Son pas se fit plus sur, sa respiration moins saccadée. Au fur et a
mesure qu'il gravit la colline, se frayant un passage a travers la
végétation séche, d'anciennes images lui reviennent.
D'abord imprécises et floues, elles sont de plus en plus nettes. Le chemin
qu'il parcourait gamin n'a pas changé. Le viel olivier sous lequel il but
son premier verre de vin se dresse toujours au même endroit. Fier et
impassible, le géant ne se soucit guère des êtres éphémères qui se succèdent
sous ses rameaux.
Des personnages se forment. Une jeune fille. Blonde, des taches de rousseur
sur les pommettes, des yeux bouteille pétillants. C'est sa cousine. Elle le
guide à travers les broussailles. D'autres visages. Des camarades, des gens
du village, sa tante, son grand-père et ... son père.

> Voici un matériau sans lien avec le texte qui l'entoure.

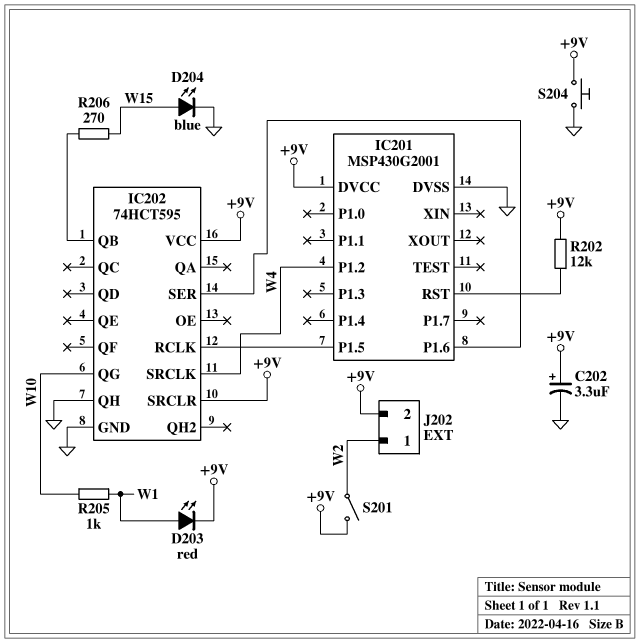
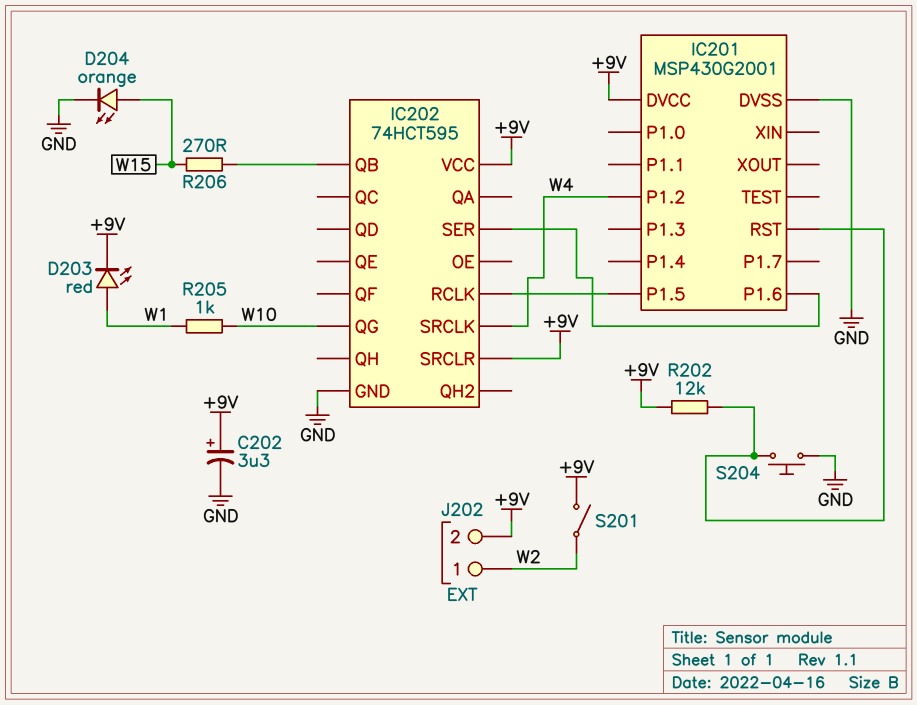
D204: LED blue (A W15, K GND) -> LED orange (A W15, K GND)
IC202 pin QH: GND -> none
S204: button (+9V, GND) -> button (GND, IC201/RST)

Lointain, comme à chaque fois qu'il le voit, il es impécable dans son
impersonnel uniforme d'officier. Rigide. Aucun détails ne se laisse saisir.
Les gants immaculés, les dorures brillantes, son insigne de capitaine
miroitant sous les rayons lumineux, on le croirait prêt à la parade.
Une image vernie mais terne.
Dix ans. Précisément l'âge de son fils. Dix ans qu'il n'était pas revenu
sur l'île. Il y retrouve les formes, les couleurs, les sons et les odeurs
immuables de son enfance. Le goût âpre du sel dans la gorge, les cheveux
raides dréssé par le vent marin, le sifflement aigü dans les cimes, la terre
rouge brûlée au soleil.
Il est un jour pourtant qui revient encore. Invariablement, ce souvenir
finit par se frayer un chemin jusqu'à ses pensées. Si les silhouettes autour
de lui sont effacées, le centre de la scène demeure sans ombres. Accroupi
sur la motte, le dos courbé, son grand-père place le plan dans le
sol. Conformément à la volonté du capitaine.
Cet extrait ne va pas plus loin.